Wer heute eine Partei oder Pumpe auswählen möchte, der wird vom Angebot fast erschlagen und ist ob der – bisweilen skurrilen – Spezialisierung nicht selten erschüttert. Was dem Wahlzettel die Bibeltreuen Christen, ist der Regalwand im Veloshop der unglaublich kleine und leichte CO2-Inflator, CNC-gefräst und mit abgewinkeltem „AirBooster“-Kopf.
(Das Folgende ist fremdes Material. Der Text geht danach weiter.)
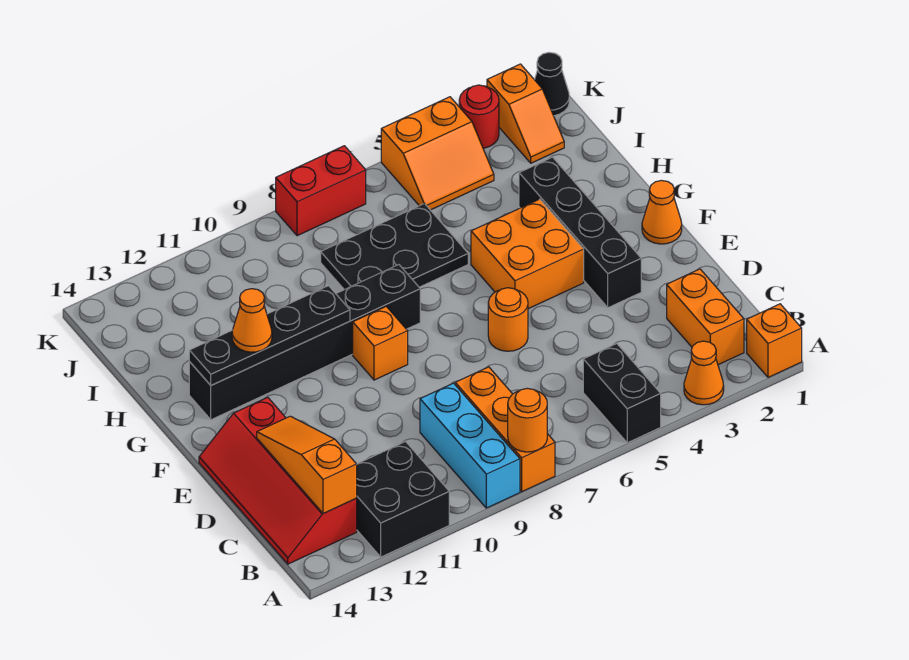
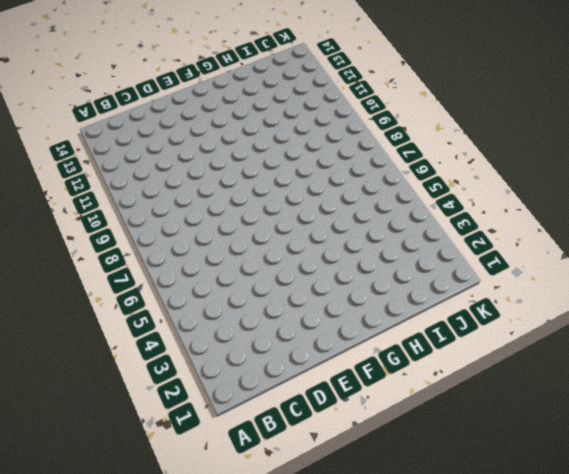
none -> orange brick A1 level 1
none -> orange cone A3 level 1
none -> black brick A5:B5 level 1

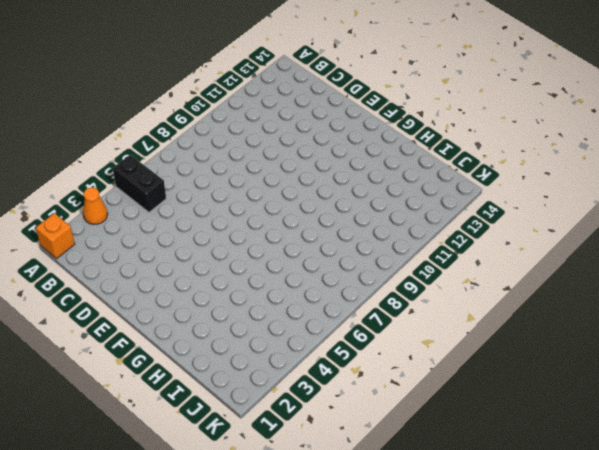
none -> orange brick A8:C8 level 1
none -> cyan brick A9:C9 level 1
none -> black brick A11:B12 level 1

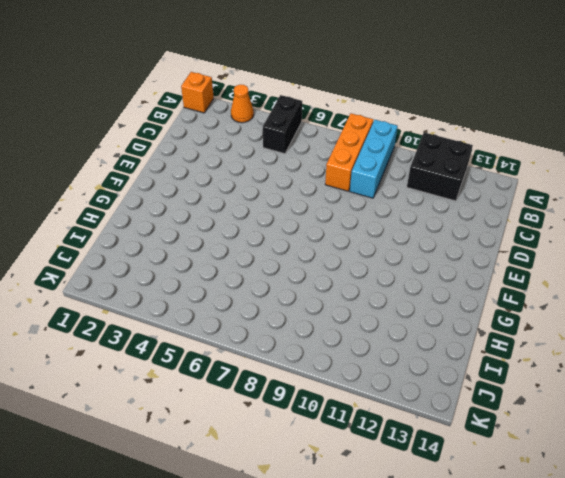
none -> orange brick B2:C2 level 1
none -> red slope B13:E14 level 1 top 13
none -> black brick E3:H3 level 1

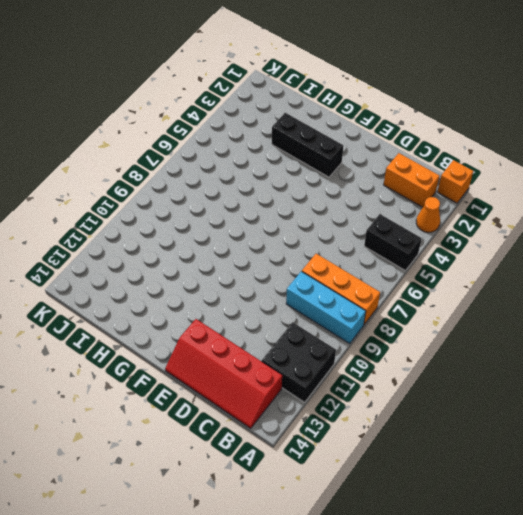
black brick F3:H3 level 1 -> black brick E3:H3 level 1
none -> orange round brick E6 level 1
none -> orange cone F1 level 1
none -> orange brick F4:G5 level 1

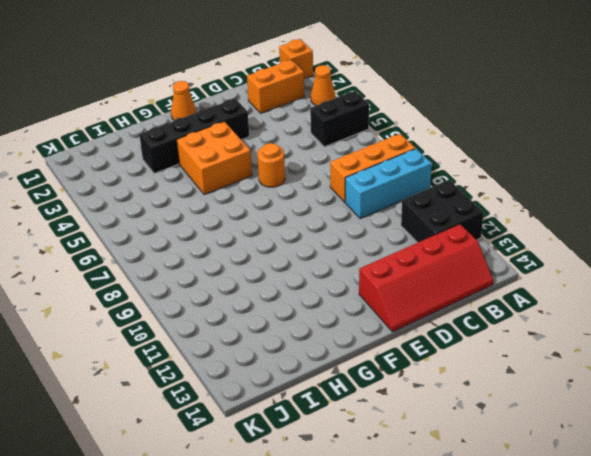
none -> orange brick F9 level 1
none -> black brick G8:G13 level 1
none -> black plate H6:I8 level 1

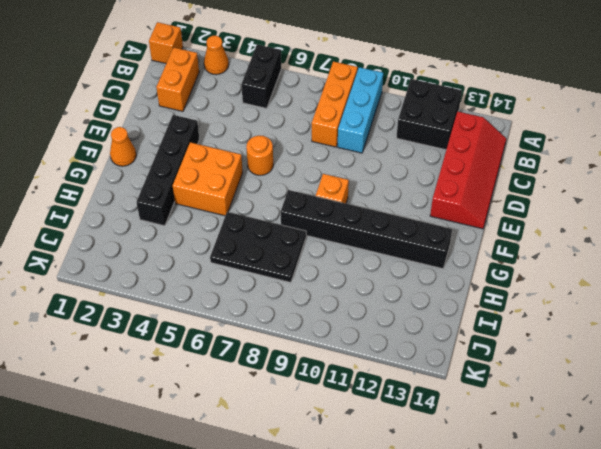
none -> orange slope J2:K2 level 1 top K
none -> orange slope J4:K5 level 1 top K
none -> black cone K1 level 1

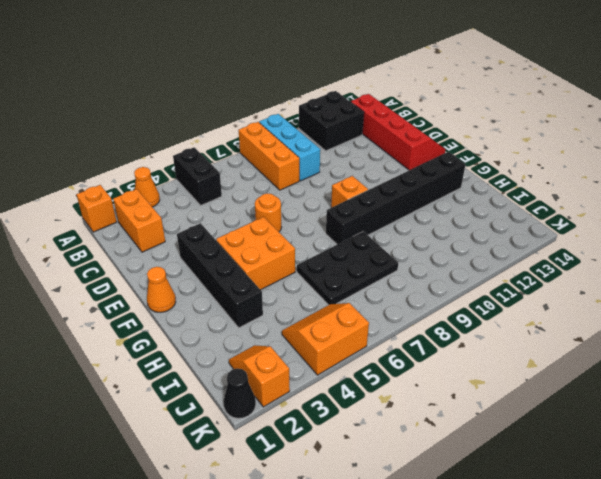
none -> red round brick K3 level 1
none -> red brick K7:K8 level 1
none -> orange round brick A8 level 2

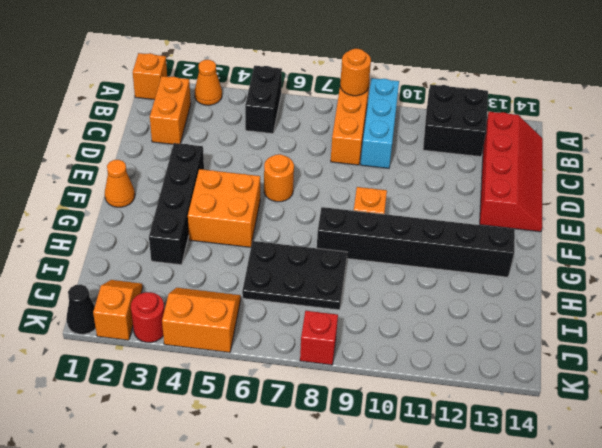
red brick K8 level 1 -> red brick K7:K8 level 1
none -> orange slope B13:D13 level 2 top B
none -> black plate G10:G13 level 2
none -> orange cone G12 level 3

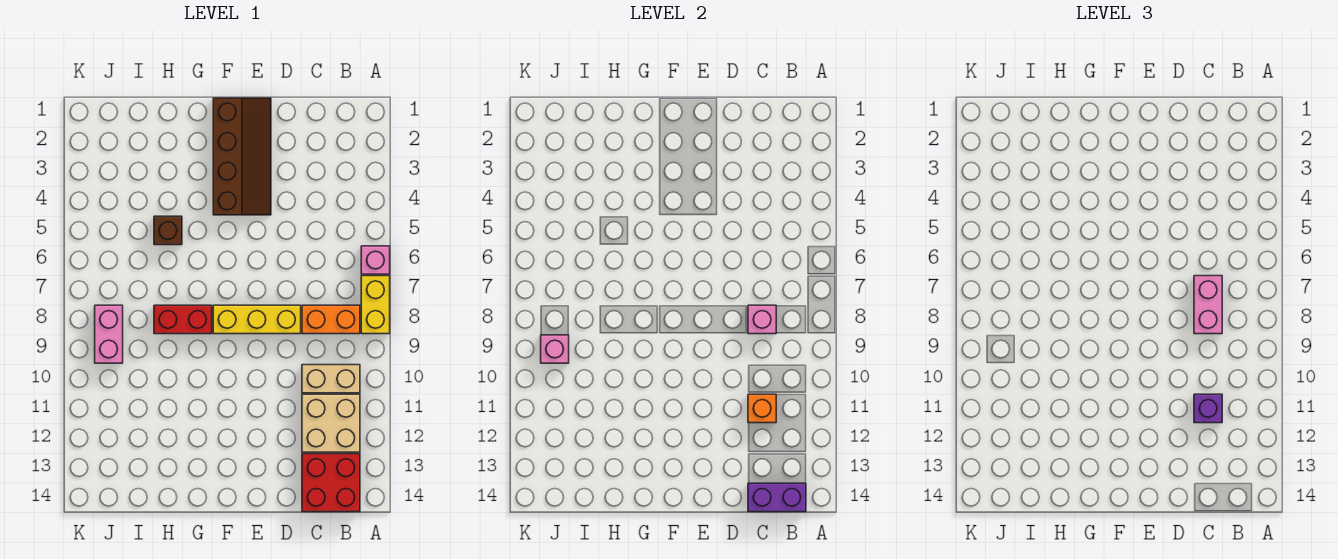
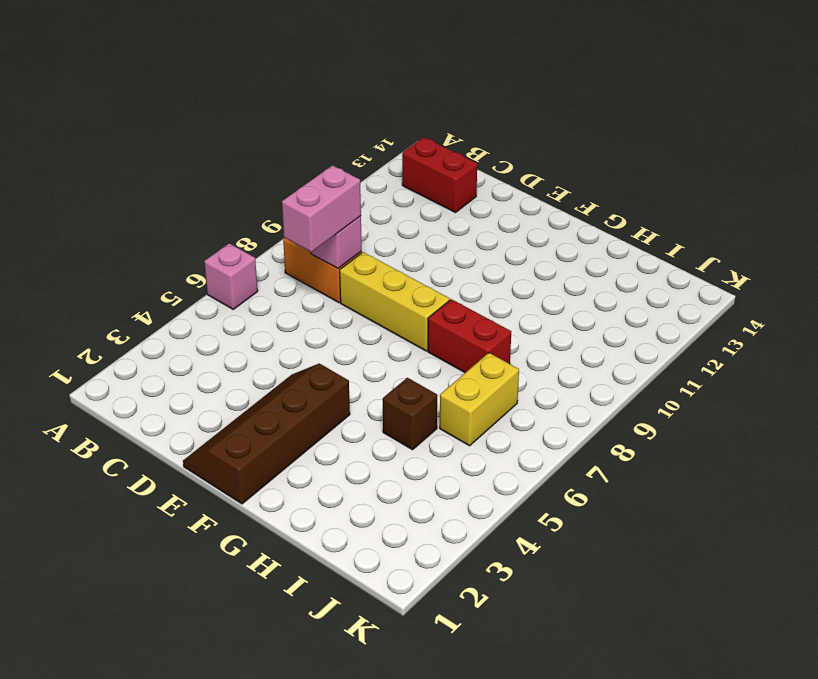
red brick B13:C13 level 1 -> red brick B13:C14 level 1
yellow brick I6:I7 level 1 -> yellow brick A7:A8 level 1
none -> tan brick B10:C10 level 1
none -> tan brick B11:C12 level 1
none -> pink brick J8:J9 level 1

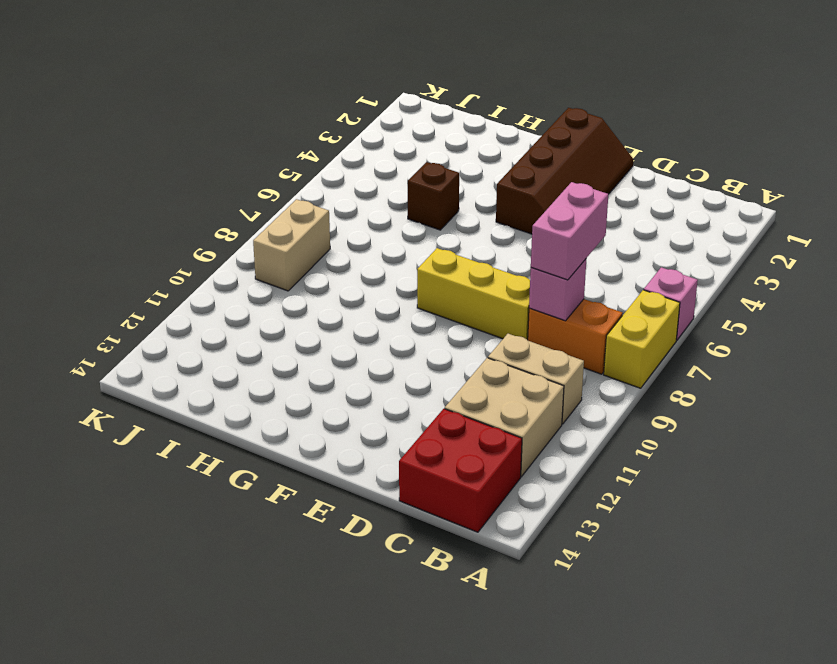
tan brick J8:J9 level 1 -> pink brick J8:J9 level 1
none -> red brick G8:H8 level 1
none -> purple brick B14:C14 level 2
none -> orange brick C11 level 2

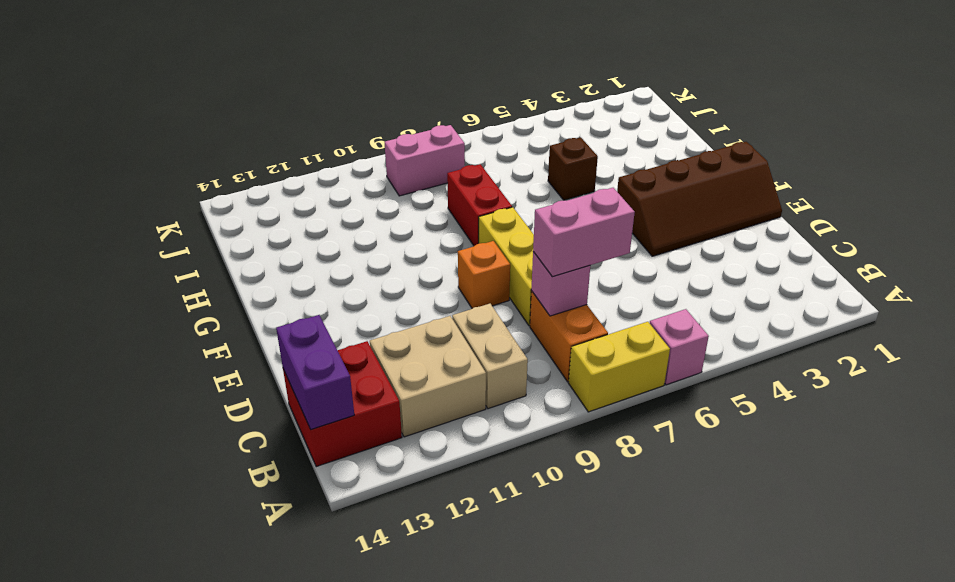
orange brick E9 level 1 -> orange brick C11 level 2
none -> pink brick J9 level 2
none -> purple brick C11 level 3

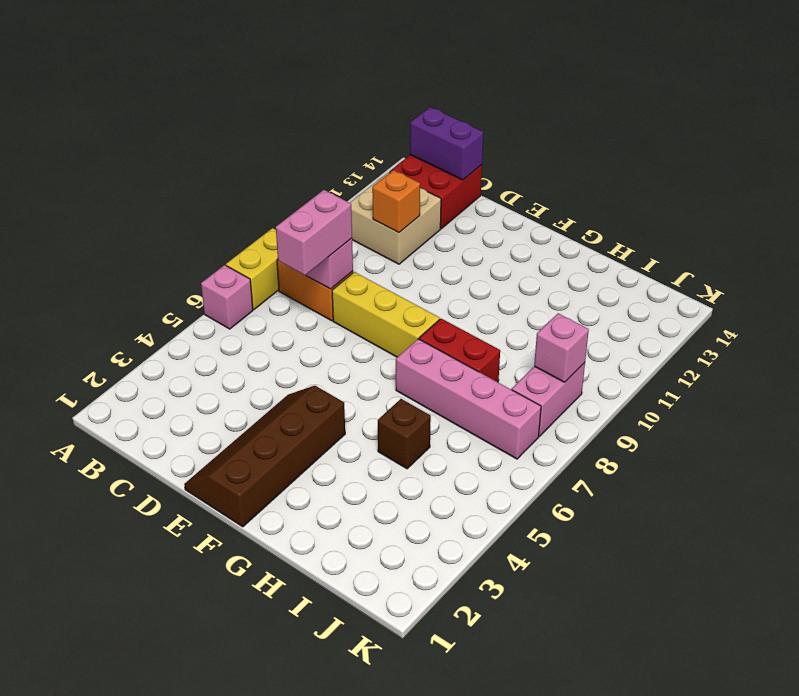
pink brick G7:J7 level 1 -> none
none -> tan brick B10:C10 level 1
none -> purple brick C11 level 3

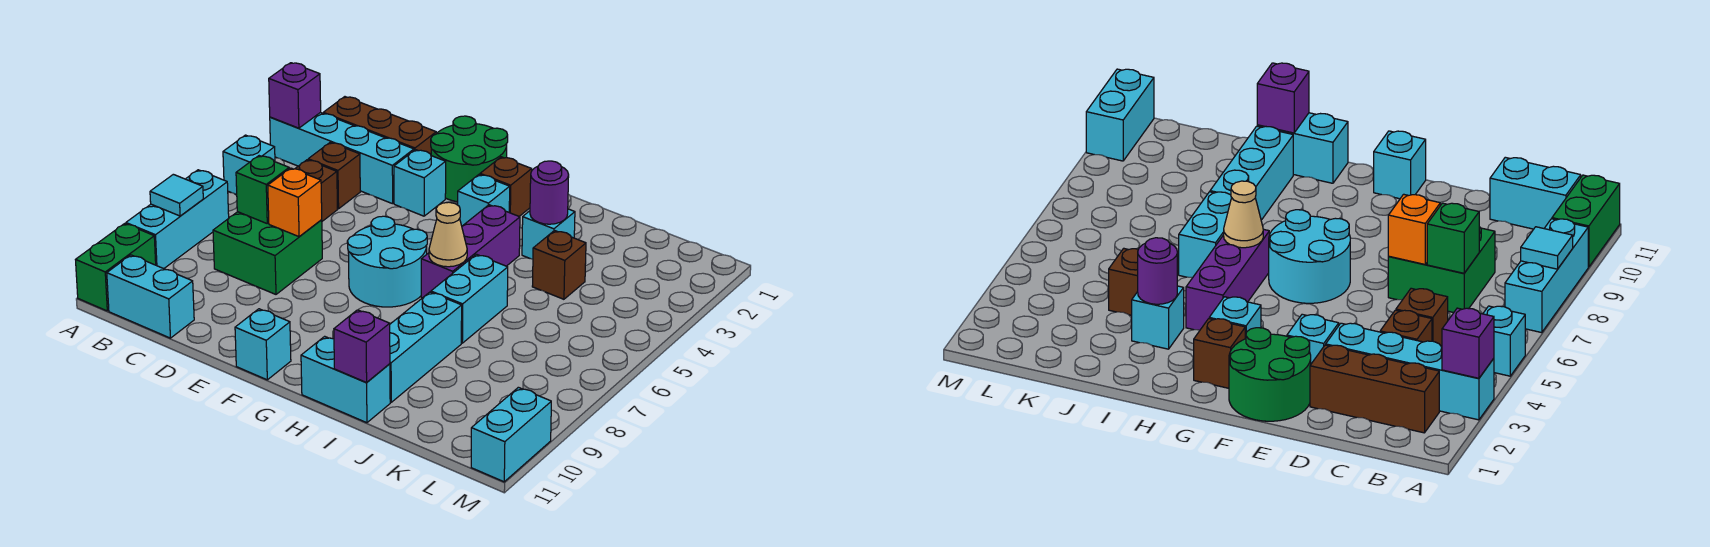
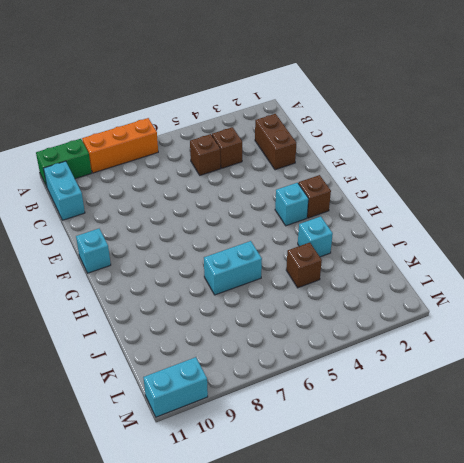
orange brick A7:A9 level 1 -> cyan brick A7:A9 level 1
brown brick C2:D2 level 1 -> brown brick B2:D2 level 1
none -> cyan brick A3:D3 level 1
none -> cyan brick A5 level 1
none -> green brick C7:D8 level 1

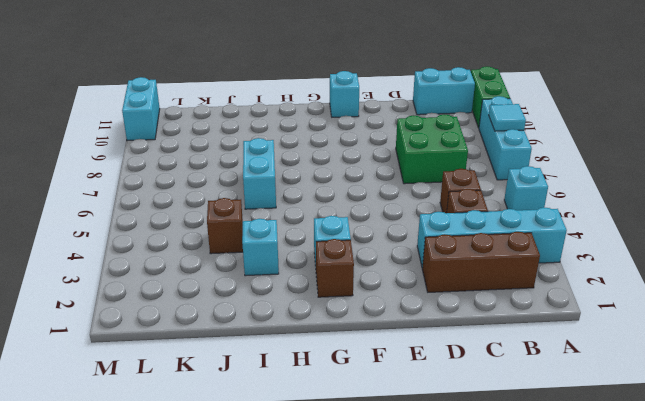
none -> green round brick E1:F2 level 1
none -> cyan brick E3 level 1
none -> cyan round brick F6:G7 level 1

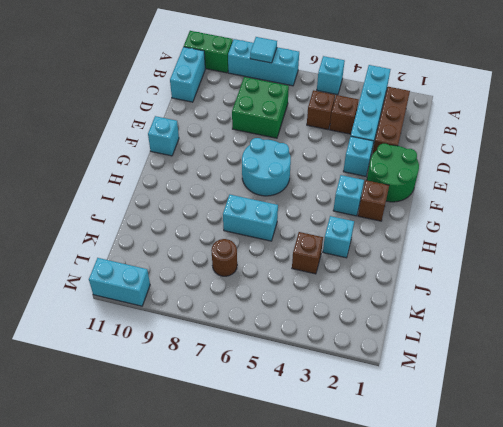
brown round brick K7 level 1 -> none
none -> purple brick H4:H6 level 1
none -> cyan brick H11:I11 level 1
none -> cyan brick I8:I10 level 1

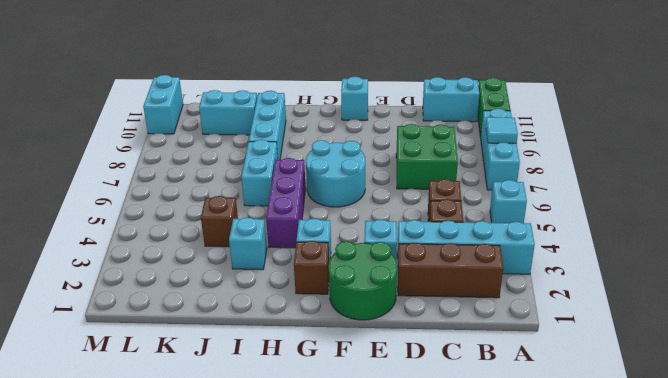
cyan brick J10:K10 level 1 -> cyan brick H11:I11 level 1
none -> purple brick A3 level 2
none -> green brick C7 level 2
none -> orange brick D7 level 2

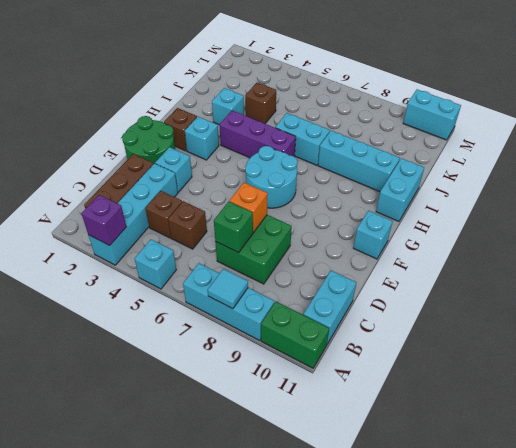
none -> tan cone H6 level 2
none -> purple round brick I3 level 2
none -> purple brick I11 level 2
Freilich, noch stellt die CO2-Kartusche für die etablierten Pumpen keine existenzielle Gefahr da. Dennoch mussten Stand-, Rahmen- und Minipumpe mächtig Federn lassen. Das lässt sich gut an der konservativen Rahmenpumpe zeigen. Ihr langer Kolben mit Feder macht sie sehr anpassungsfähig fürs Sitz- und Oberrohr des Rahmens – doch das eine fällt neuerdings immer kürzer aus, und das andere ist mittlerweile häufig gebogen. Konsequenz: Die traditionelle Pumpe passt nicht mehr zur Lebensrealität der Radler, sie wird abgewählt, verstaubt im Keller. Am Rad funkelt eine Minipumpe, mit dem Versprechen, neuen Wind in die Reifen zu bringen.

Ihr Problem ist, dass sie sich auf ein paar Kernthemen einschießt: Sie ist klein, kann hohen Druck liefern oder viel Volumen bewegen, manche hat einen Schlauch, um beim engagierten Pumpen das Ventil zu schonen. Mit dieser Spezialisierung punktet man auf einzelnen Sachgebieten, aber damit überzeugt man den Radler nicht ganz und gar. Ergo: Für jeden Einsatzzweck gibt’s eine Minipumpe: für Hochdruck oder Volumen, mit Manometer, Schlauch, Standfuß, Tele­skop, Universalkopf, Rahmenhalterung. Die Überschaubarkeit der Wirtschaftswunderjahre ist einer postmodernen Vielfalt gewichen. Verunsicherung herrscht. Welche Pumpe macht am besten Druck? Denn je kleiner die Pumpe, desto mehr Reibung im System bei voller Aktion. Das Ergebnis: heiße Luft und verbrannte Finger. Bei Parteien sorgt die Fünfprozentklausel für ein wenig Ordnung, im Radladen gibt es diese nicht. Auch den Wahl-O-Mat für Pumpen sucht man vergebens.

Es sind nicht nur andere Rahmenbedingungen, die vormals mächtige Pumpenmodelle zu Veränderungen zwingen. Auch neue Technologien nötigen ihnen längst überfällige Profilschärfungen ab. So verlangt die neue Schlauchlos-Technologie – in der Szene „tubeless“ – einen völlig neuen Aufbau der Standpumpe. Statt sich ohne Hast mit dem Befüllen des Reifens zu beschäftigen, muss die Tubeless-Pumpe erst im internen Reservoir Druck aufbauen und den dann blitzschnell an den Reifen abgeben, um ihn schlagartig zu füllen und somit abzudichten.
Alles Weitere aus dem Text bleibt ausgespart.